Failure to Monitor and Follow Up on Poor Nutritional Intake for a Resident With Dysphagia
Penalty
Summary
The deficiency involves the facility’s failure to provide nutritional and hydration care and services consistent with a resident’s comprehensive assessment and care plan. The resident had diagnoses including dysphagia, UTI, and adult failure to thrive, with severely impaired cognitive skills and a need for moderate to maximal assistance with ADLs. The care plan for nutritional problems and dehydration risk, initiated on 12/17/2025, included goals to prevent malnutrition and interventions such as RD evaluation with diet change recommendations as needed and weekly or monthly weights as ordered. A physician order dated 12/26/2025 directed staff to monitor episodes of poor oral intake every shift and document meal percentages. Record review showed that the RD documented in July 2025 that the resident weighed 97 lbs, had a usual body weight range of 120–130 lbs, was on a regular diet with mechanical soft, finely chopped texture, and that weights and PO intake would continue to be monitored. The weight record showed weights of 102 lbs on 7/29/2025, 105 lbs on 8/5/2025, 110 lbs on 9/3/2025, and 106 lbs on 12/4/2025, but there were no documented weights for October and November 2025. The January 2026 intake log indicated the resident typically consumed 0–25% of most meals, with 25–100% at other times, reflecting inconsistent and often poor intake. Staff interviews confirmed ongoing poor intake and lack of effective follow-up.

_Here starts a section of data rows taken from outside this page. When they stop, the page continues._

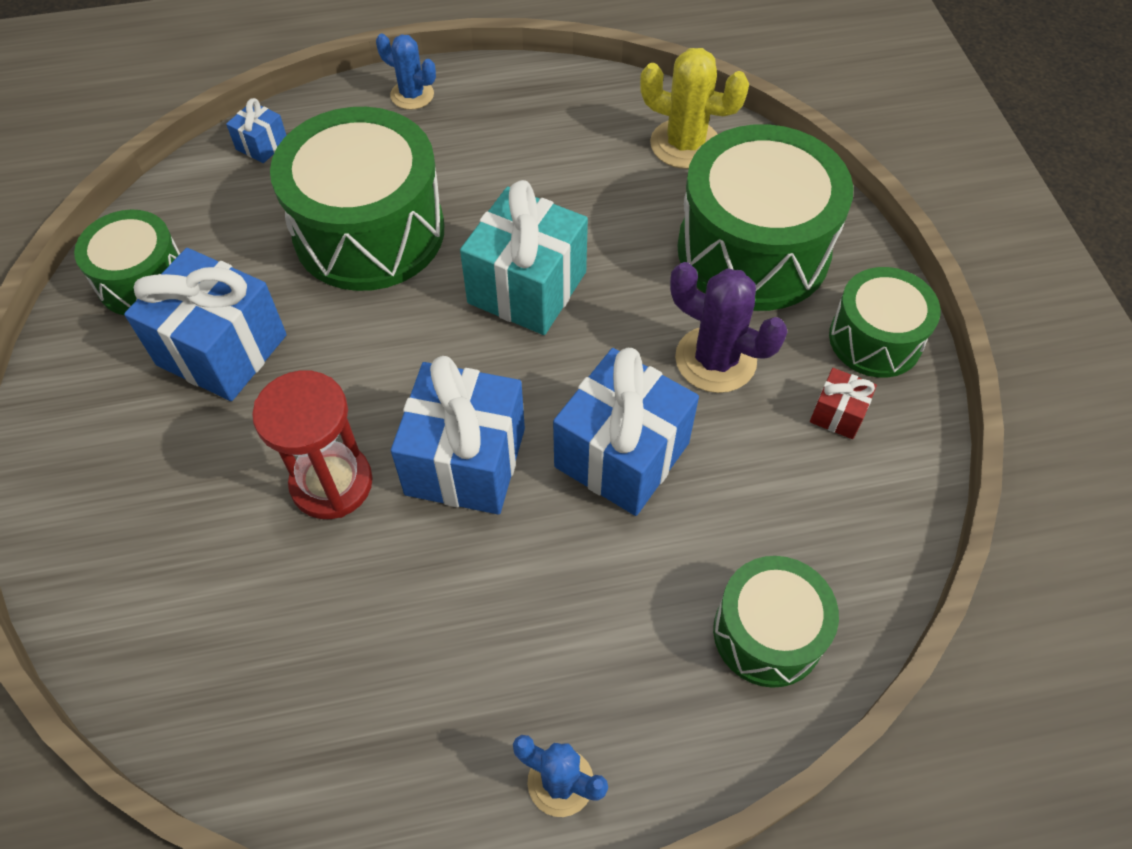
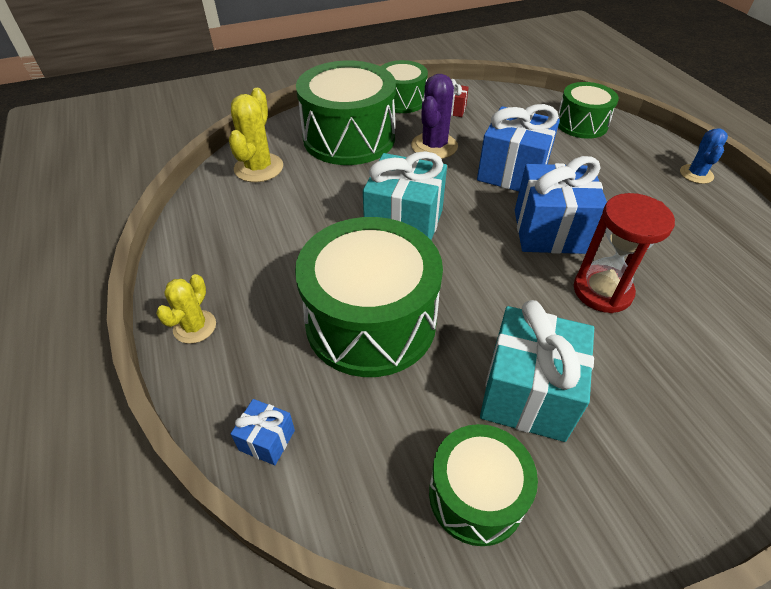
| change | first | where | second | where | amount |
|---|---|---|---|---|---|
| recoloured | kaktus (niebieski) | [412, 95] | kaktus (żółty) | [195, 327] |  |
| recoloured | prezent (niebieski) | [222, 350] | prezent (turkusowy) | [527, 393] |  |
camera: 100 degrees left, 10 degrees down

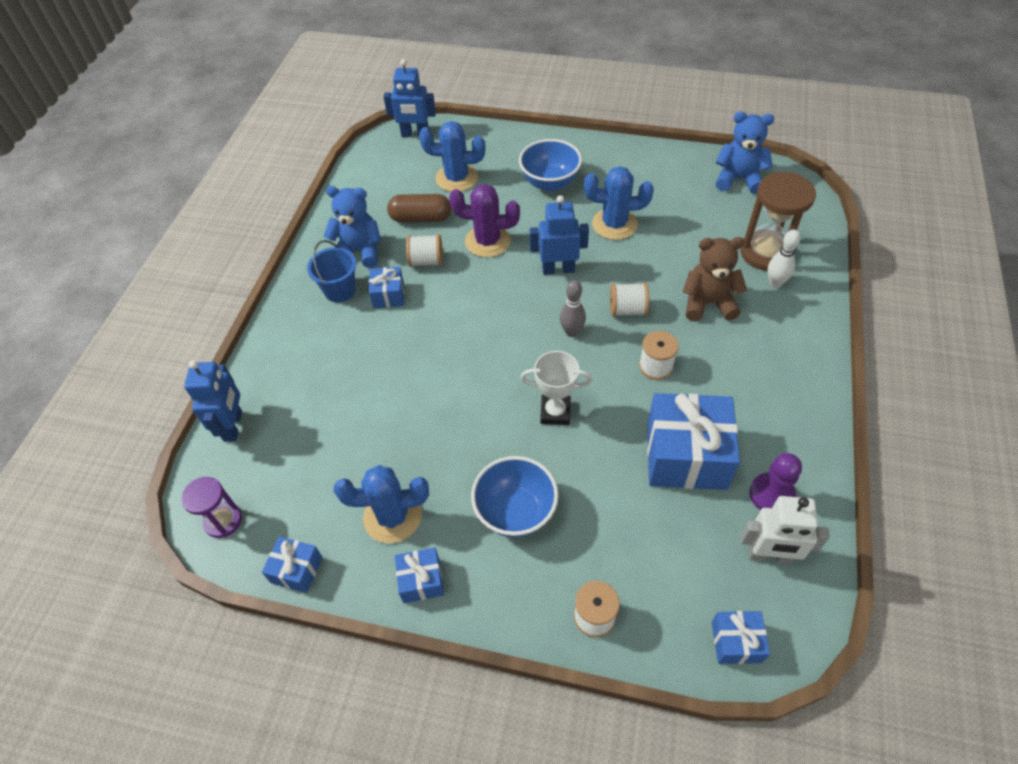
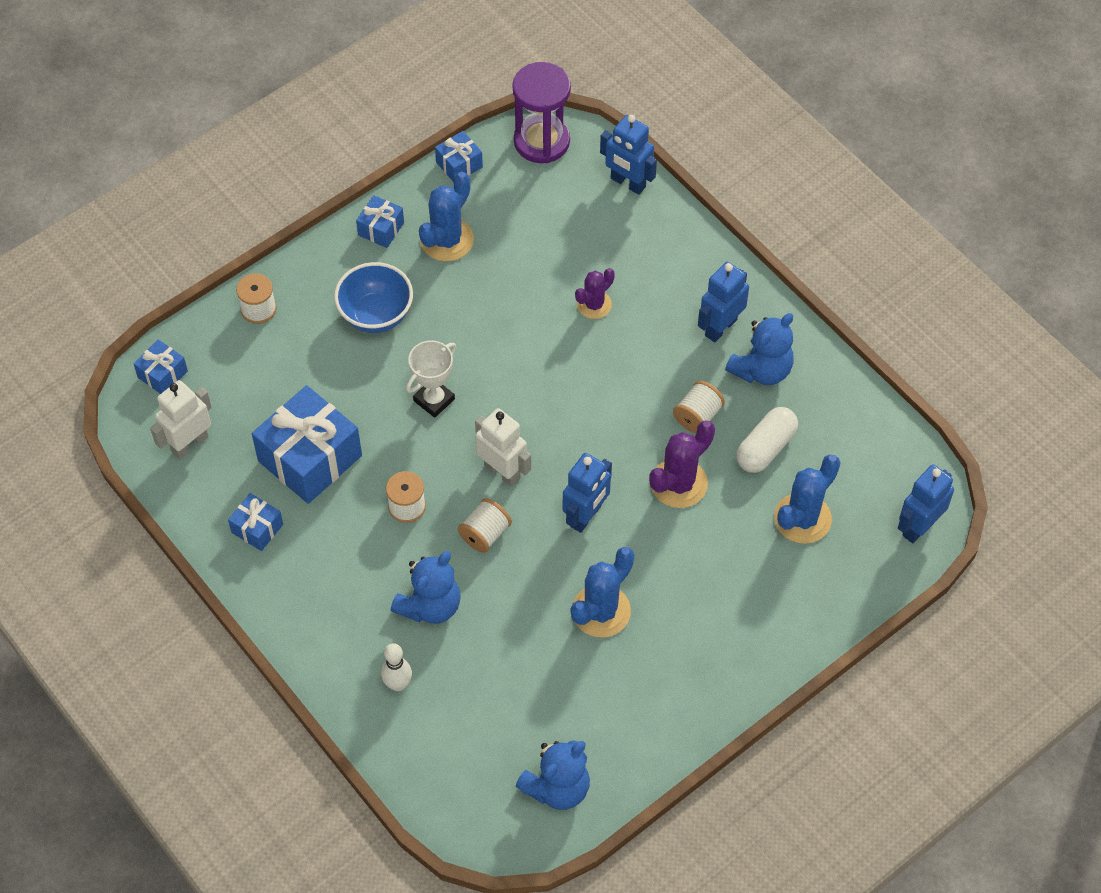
| change | first | where | second | where | amount |
|---|---|---|---|---|---|
| moved | prezent (niebieski) | [388, 295] |  | [257, 528] |  |
| recoloured | miś (brązowy) | [708, 303] | miś (niebieski) | [430, 605] |  |
| replaced | kręgiel (szary) | [572, 332] | robot (biały) | [502, 471] |  |
| resized | klepsydra (fioletowy) | [223, 521] |  | [541, 141] | x1.68 |
| added |  |  | kaktus (fioletowy) | [594, 304] |  |
| replaced | wiadro (niebieski) | [340, 290] | robot (niebieski) | [720, 327] |  |
| recoloured | kapsułka (brązowy) | [421, 218] | kapsułka (biały) | [765, 448] |  |
| removed | miska (niebieski) | [550, 183] |  |  |  |
| removed | klepsydra (brązowy) | [765, 253] |  |  |  |
| removed | pionek (fioletowy) | [771, 495] |  |  |  |
camera: 125 degrees right, 5 degrees up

CNAs reported the resident frequently refused to eat, would spit food out, throw food away, or eat only about 25% at dinner, sometimes refusing meals entirely even when offered alternate trays. An LVN stated the resident did not eat much, had little appetite, and mostly drank Ensure rather than eating food on the tray. The DON acknowledged that facility documentation showed the resident was not consistently eating, that the last RD progress note was from July 2025, and that there had been no RD follow-up regarding the resident’s nutritional needs and risk of nutritional problems and dehydration, despite the resident’s poor and inconsistent intake and lack of appetite. Facility policies required comprehensive, person-centered care planning, regular review and updating of care plans, and multidisciplinary assessment of nutritional needs, but the documented monitoring and RD follow-up did not occur as outlined.